AFP /Agence France-Presse

AFP


O sueco Tomas Lindahl, o americano Paul Modrich e o turco-americano Aziz Sancar foram anunciados como os vencedores do Prêmio Nobel de Química de 2015 por suas pesquisas sobre o mecanismo de reparação do DNA, o que pode conduzir a novos tratamentos contra o câncer.

Os três foram premiados por terem "mapeado, a nível molecular, como as células reparam um DNA danificado e preservam a informação genética", o que pode ajudar a "desenvolver novos tratamentos contra o câncer", destacou o júri do Comitê Nobel.

"O trabalho do trio proporcionou conhecimento fundamental sobre a maneira como funciona uma célula viva e é, por exemplo, utilizada para desenvolver novos tratamentos contra o câncer", anunciou a Academia Sueca de Ciências.

Sancar, 69 anos, nasceu em Savur, pequena localidade do sudoeste da Turquia, em uma família modesta de oito filhos. Ele poderia ter se tornado um jogador de futebol profissional, já que foi convocado como goleiro para a seleção nacional juvenil, mas preferiu concentrar-se nos estudos. Mais tarde estudou na Universidade do Texas, em Dallas, e atualmente é professor na Universidade de Chapel Hill (Carolina do Norte).

Lindahl, de 77 anos, estudou em seu país, mas atualmente trabalha na Grã-Bretanha, no Francis Crick Institute de Londres. "Foi uma surpresa. Sei que após vários anos fui considerado para o prêmio, mass assim como outras centenas de cientistas", afirmou por telefone ao ser contactado pelo júri.

Modrich, nascido em 1946, e que obteve um Doutorado em Stanford (Califórnia), trabalha como pesquisador no Howard Hughes Medical Institute, perto de Washington, e é professor de Bioquímica na Universidade de Duke (Carolina do Norte).

Cada vencedor receberá um terço do prêmio de 8 milhões de coroas suecas (860.000 euros, 950.000 dólares).

Confira a lista dos premiados nos últimos 10 anos com o Prêmio Nobel de Química

2015: Tomas Lindahl (Suécia), Paul Modrich (EUA) e Aziz Sancar (EUA/Turquia) por seus trabalhos sobre o mecanismo de reparação do DNA, que pode conduzir a novos tratamentos contra o câncer.


2014: Eric Betzig, William Moerner (Estados Unidos) e Stefan Hell (Alemanha), pelo desenvolvimento da microscopia fluorescente de alta resolução.


2013: Martin Karplus (Estados Unidos/Áustria), Michael Levitt (Estados Unidos/Reino Unido) e Arieh Warshel (Estados Unidos/Israel), pelo desenvolvimento de modelos multiescala de sistemas químicos complexos.

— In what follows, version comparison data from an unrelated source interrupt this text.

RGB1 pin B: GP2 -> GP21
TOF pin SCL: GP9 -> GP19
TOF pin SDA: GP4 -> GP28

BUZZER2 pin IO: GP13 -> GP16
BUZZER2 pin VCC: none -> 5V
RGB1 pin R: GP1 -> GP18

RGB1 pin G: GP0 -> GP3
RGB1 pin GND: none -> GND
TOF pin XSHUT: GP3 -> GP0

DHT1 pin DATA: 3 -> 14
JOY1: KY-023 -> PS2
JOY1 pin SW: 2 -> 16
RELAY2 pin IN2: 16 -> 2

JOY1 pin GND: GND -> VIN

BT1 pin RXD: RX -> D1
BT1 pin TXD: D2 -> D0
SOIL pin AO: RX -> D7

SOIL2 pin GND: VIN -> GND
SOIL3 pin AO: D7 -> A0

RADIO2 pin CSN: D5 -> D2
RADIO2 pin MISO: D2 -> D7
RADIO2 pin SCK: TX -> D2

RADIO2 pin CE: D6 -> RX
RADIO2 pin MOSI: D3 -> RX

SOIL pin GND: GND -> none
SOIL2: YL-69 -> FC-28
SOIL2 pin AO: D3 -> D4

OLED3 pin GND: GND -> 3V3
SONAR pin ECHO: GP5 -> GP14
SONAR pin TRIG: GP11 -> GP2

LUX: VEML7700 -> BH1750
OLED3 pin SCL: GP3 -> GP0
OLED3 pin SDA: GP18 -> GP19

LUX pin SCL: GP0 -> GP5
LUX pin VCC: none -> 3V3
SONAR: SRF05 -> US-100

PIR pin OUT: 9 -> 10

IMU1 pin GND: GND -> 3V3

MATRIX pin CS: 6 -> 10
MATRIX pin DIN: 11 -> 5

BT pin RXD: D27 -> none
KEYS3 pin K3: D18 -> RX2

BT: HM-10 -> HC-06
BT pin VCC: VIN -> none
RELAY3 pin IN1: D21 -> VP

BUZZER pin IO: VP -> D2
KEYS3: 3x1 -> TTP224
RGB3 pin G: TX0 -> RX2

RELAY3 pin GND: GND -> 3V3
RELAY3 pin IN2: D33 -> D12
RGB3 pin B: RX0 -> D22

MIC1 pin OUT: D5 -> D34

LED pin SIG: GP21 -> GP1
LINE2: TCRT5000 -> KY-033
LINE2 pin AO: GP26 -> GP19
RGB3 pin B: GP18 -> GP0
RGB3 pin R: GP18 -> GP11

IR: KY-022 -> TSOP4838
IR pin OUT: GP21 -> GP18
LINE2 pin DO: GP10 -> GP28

2012: Robert Lefkowitz e Brian Kobilka (Estados Unidos) por seus trabalhos sobre receptores que permitem às células compreender seu entorno, um avanço essencial para a indústria farmacêutica.


2011: Daniel Shechtman (Israel), pela descoberta da existência de um novo tipo de material, os "quase-cristais".


2010: Richard Heck (Estados Unidos), Ei-ichi Negishi e Akira Suzuki (Japão), pela criação de uma das ferramentas mais sofisticadas da química, que abre o caminho para tratamentos contra o câncer e produtos eletrônicos e plásticos revolucionários.


2009: Venkatraman Ramakrishnan, Thomas Steitz (Estados Unidos) e Ada Yonath (Israel), por estudos sobre os ribossomos, que permitem criar novos antibióticos.


2008: Roger Tsien, Martin Chalfie (Estados Unidos) e Osamu Shimomura (Japão), por suas pesquisas sobre as proteínas fluorescentes, cujas aplicações permitem detectar tumores cancerosos.


2007: Gerhard Ertl (Alemanha), pela pesquisa sobre os catalisadores utilizados em diferentes setores industriais, dos fertilizantes até os tubos de escapamento.


2006: Roger Kornberg (Estados Unidos), por pesquisas fundamentais sobre a transcrição dos genes.